Champagne, cacahuètes et chair fraîche
Les Barnette sont les seuls survivants, suppose-t-on d’abord, d’un crash, quelque part sur un sommet de la Cordillère des Andes avec, pour survivre, une impressionnante quantité de quarts de bouteilles de Champagne, 5218 sachets de cacahuètes salées et, pour les changer de cet « ordinaire », la viande de toute une équipe de footballeurs, entraîneur compris, dont il ne reste qu’un pied (Yvonne :« Regarde dans la glacière, il ne reste pas du footballeur ? »). Un morceau de choix est préservé par Yvonne pour la Noël : la cuisse du steward qui s’est comporté en héros.

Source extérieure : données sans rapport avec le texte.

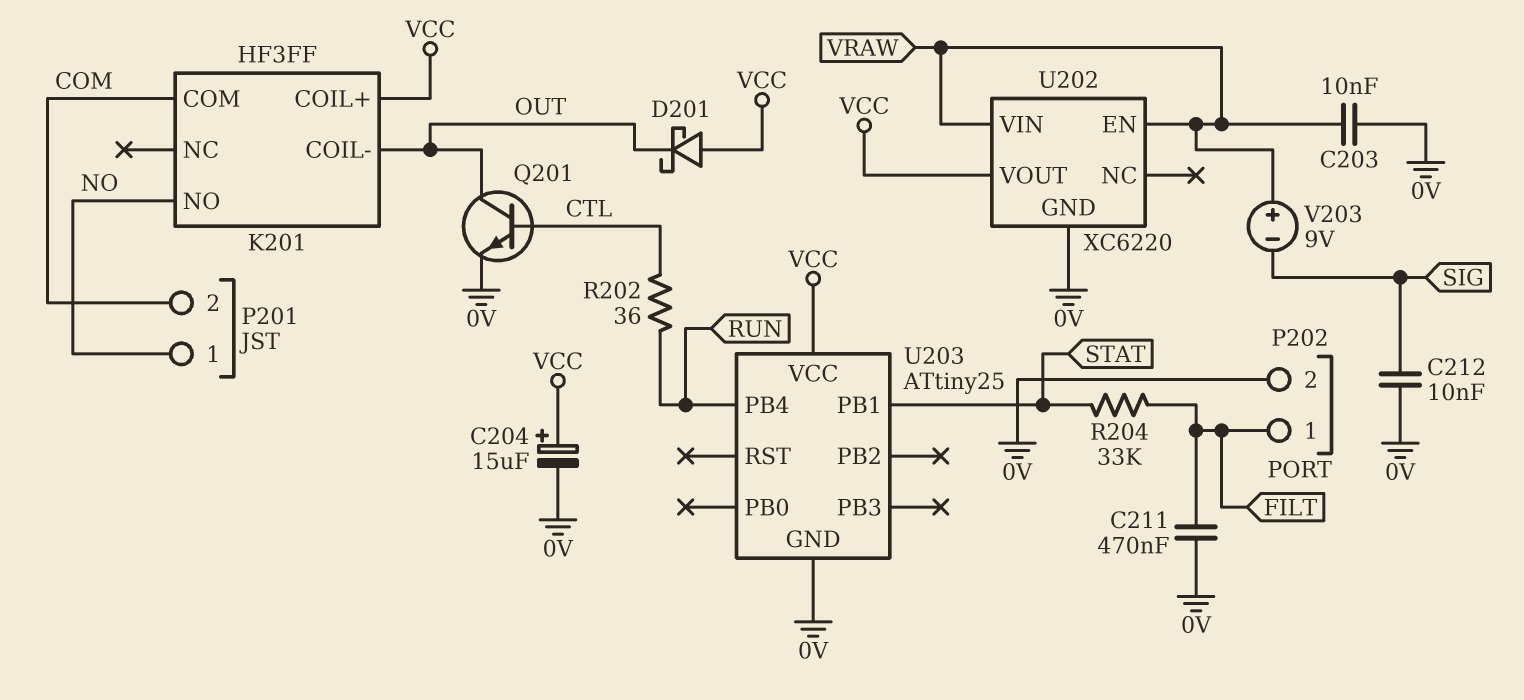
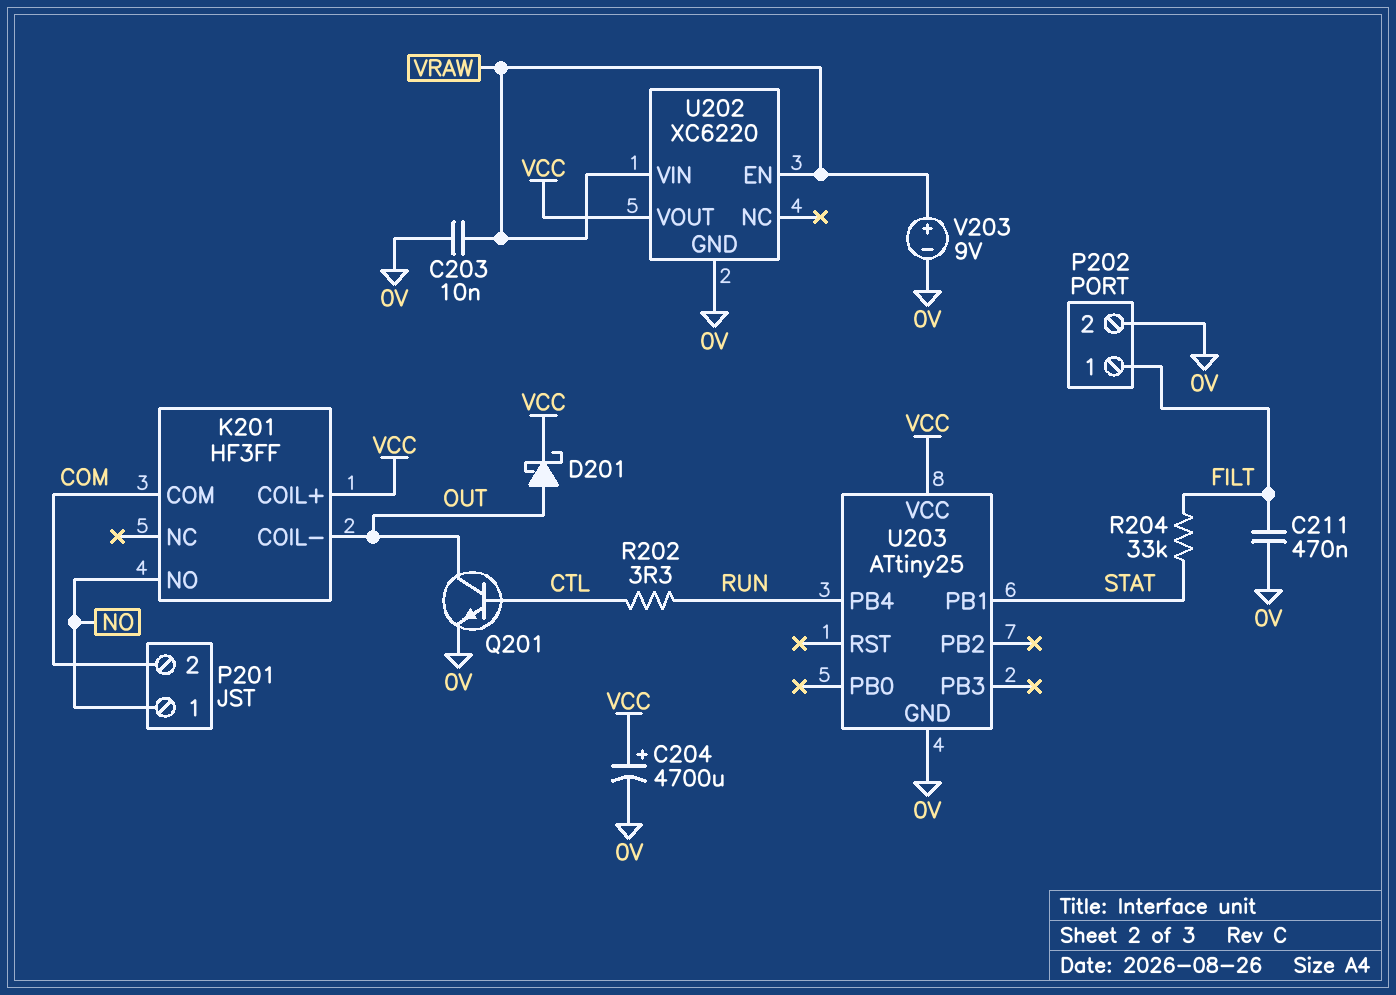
C204: 15uF (plus VCC, minus 0V) -> 4700uF (plus VCC, minus 0V)
C212: 10nF (0V, SIG) -> none
D201: schottky (A VCC, K OUT) -> schottky (A OUT, K VCC)
R202: 36 (CTL, RUN) -> 3.3 (CTL, RUN)
V203: 9V (plus VRAW, minus SIG) -> 9V (plus VRAW, minus 0V)

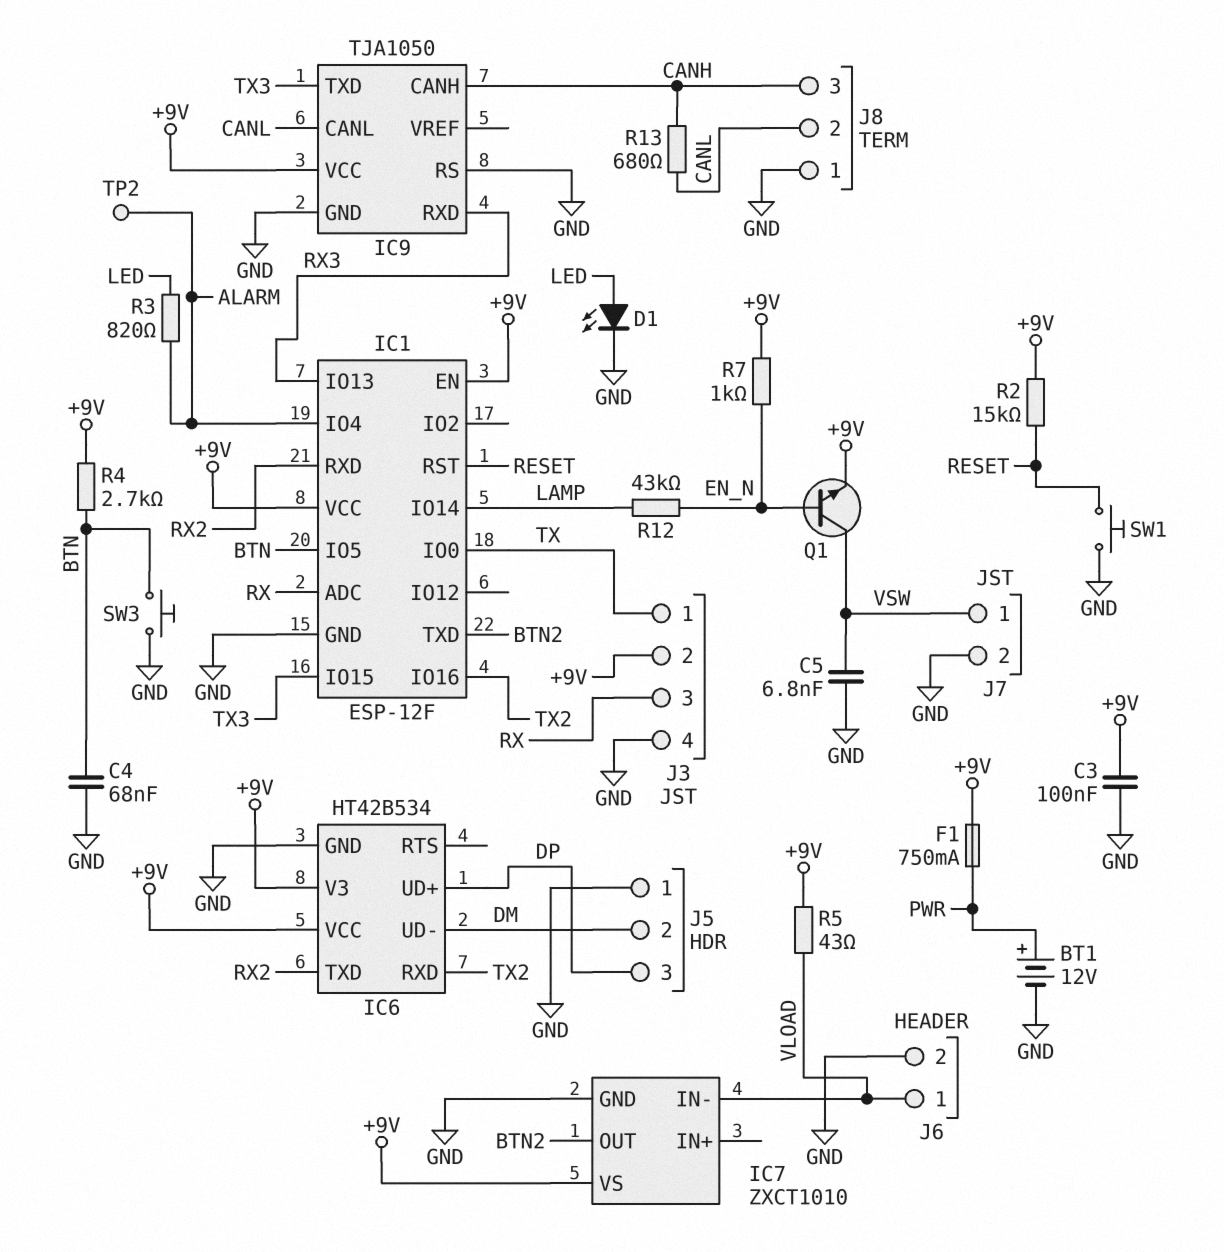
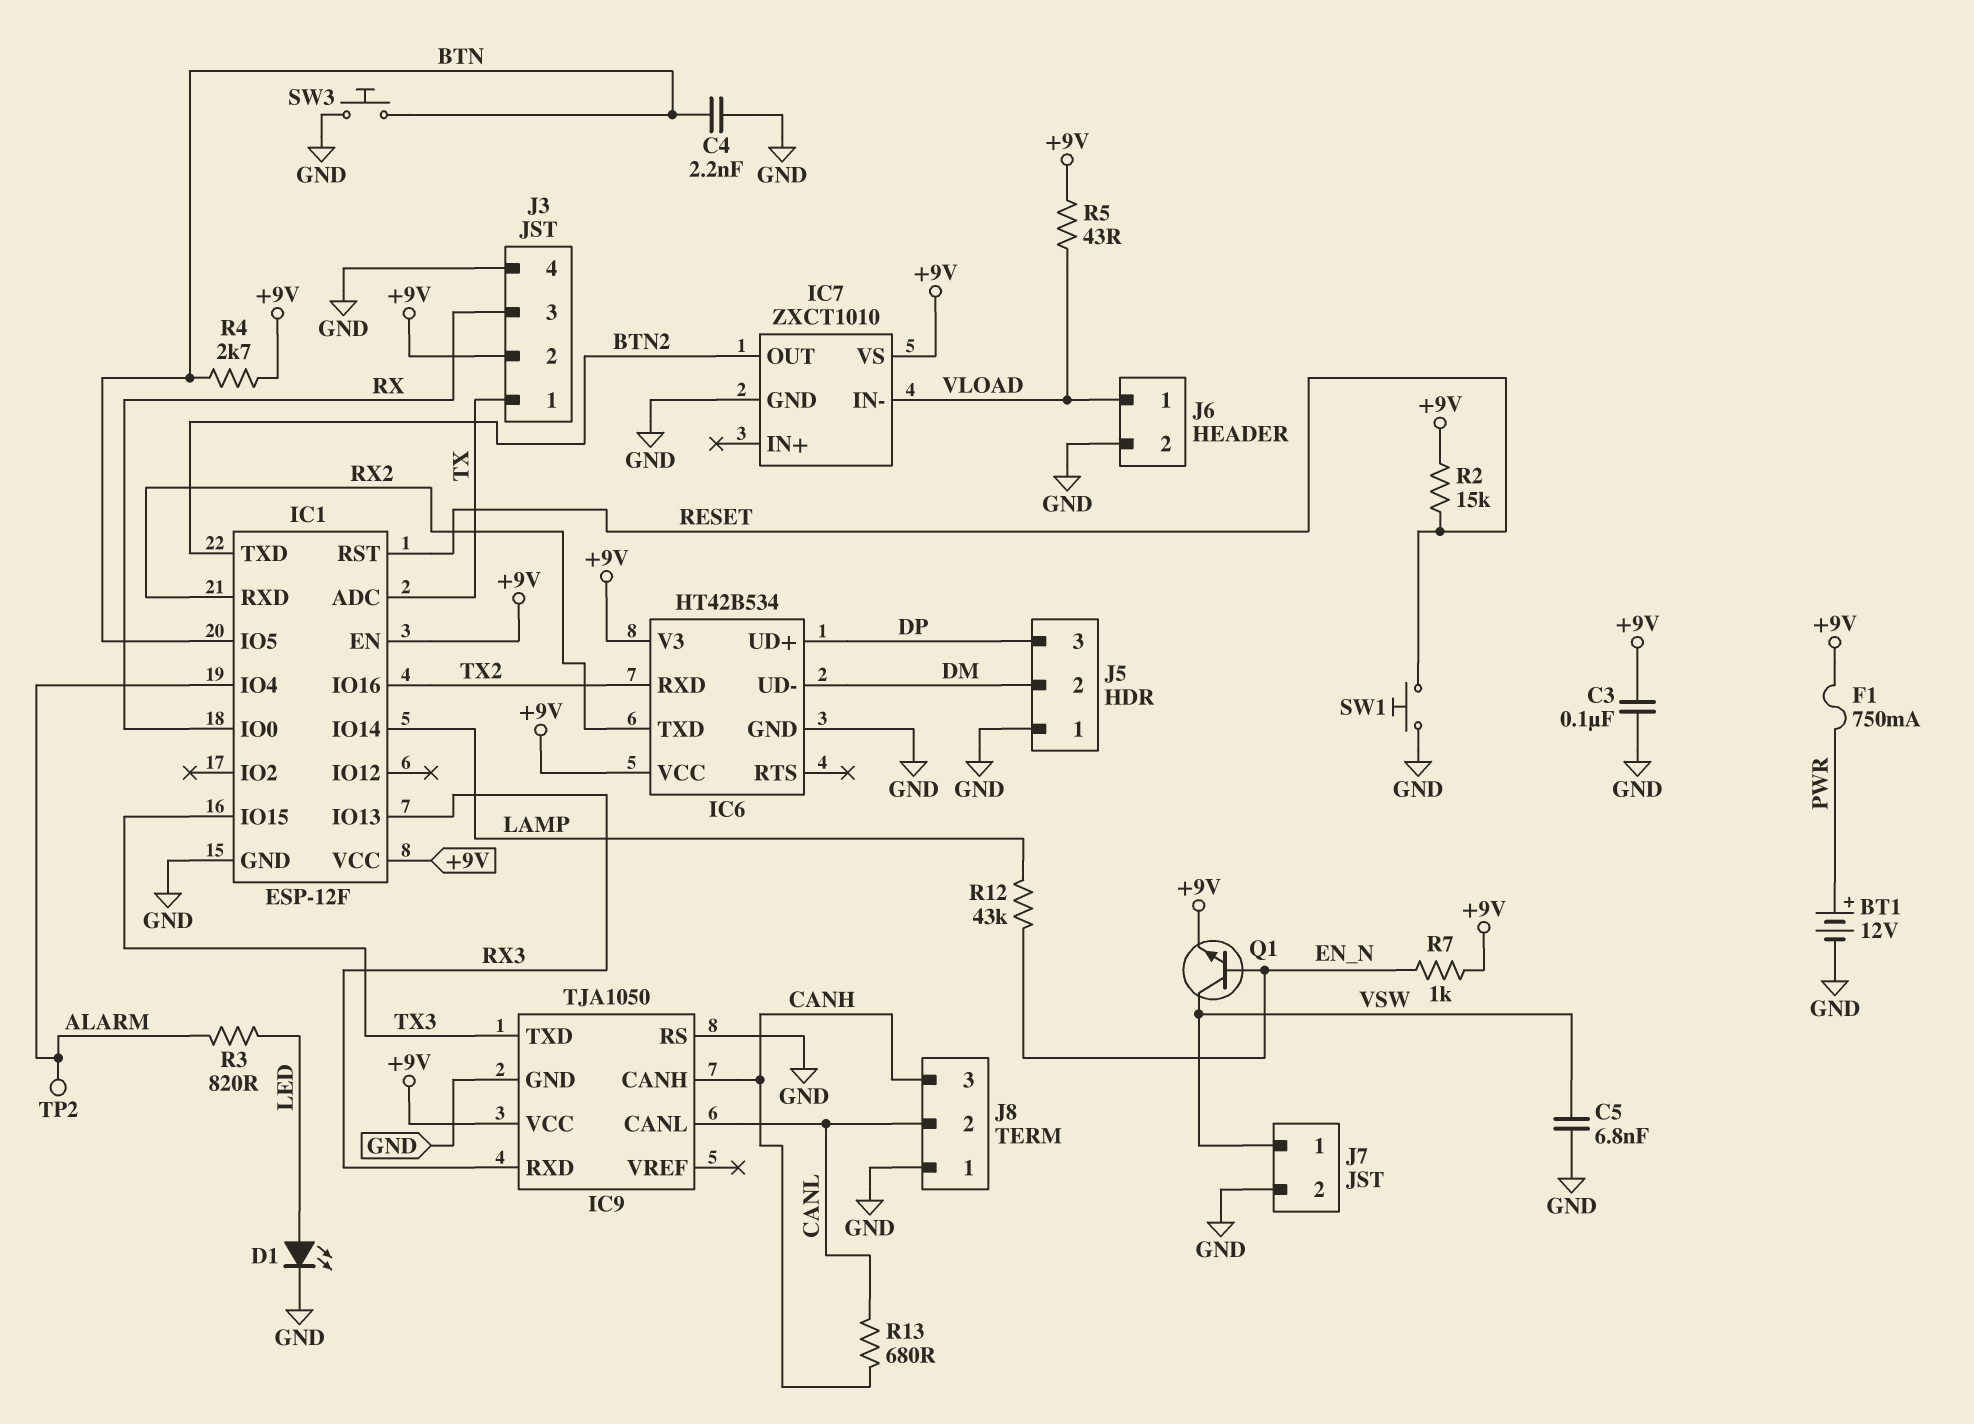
C4: 68nF (BTN, GND) -> 2.2nF (BTN, GND)
IC1 pin ADC: RX -> TX
IC1 pin IO0: TX -> RX

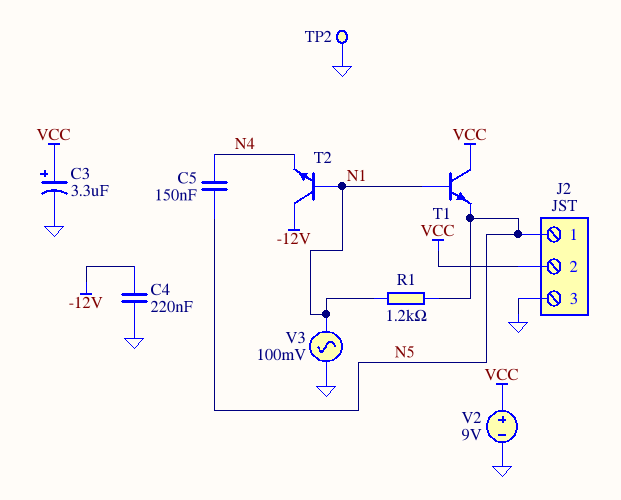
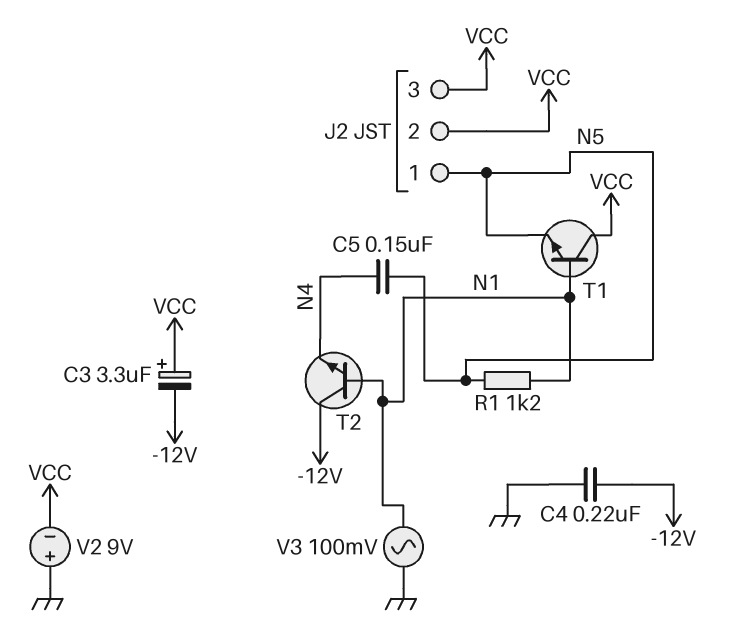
C3: 3.3uF (plus VCC, minus GND) -> 3.3uF (plus VCC, minus -12V)
J2 pin 3: GND -> VCC
TP2: test point (GND) -> none
V2: 9V (plus VCC, minus GND) -> 9V (plus GND, minus VCC)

Lionel manque de « moelleux » envers sa femme, tandis qu’elle-même développerait des « idées grues » (adjectif savoureusement composé à partir de son « incongru » contraire), l’inverse absolu de la capacité à inventer ou fabriquer des utopies. Le pragmatisme le plus terre à terre ouvre le champ à la satire. La pièce donnée pour la première fois en 1990 a gardé toute sa fraîcheur, même lorsqu’elle traite de la révolution dans un univers qui tient des BD de Tintin où sévissent le dictateur Tapioca et le général Alcazar. La légèreté du ton souligne, par sa force de distanciation, les tragédies contemporaines, et guide nos personnages dans la forêt amazonienne où Yvonne, subjuguée par Toups, est devenue la cheffe illuminée de la petite troupe. Le chant traduit les exaltations, sans doute seule réponse valable aux situations impossibles dans lesquelles les protagonistes se retrouvent. Les dialogues sont réglés au cordeau de l’humour noir. L’absurde nimbe l’ensemble avec jubilation. Les comédiens sont ébouriffants de verve comique, que ce soit dans leur répliques ou leur performances silencieuses. Bref, La cuisse du steward (qui n’oublie pas les références à L’aile ou la cuisse, entre autres rapprochements potaches) a toutes les qualités d’un classique, joignant à son caractère déjanté une dimension humaniste, dans une scénographie fantastique et efficace. On est au théâtre et tout peut arriver !
MARYVONNE COLOMBANI
La cuisse du steward a été joué du 19 au 21 octobre, au Théâtre du Jeu de Paume, Aix-en-Provence.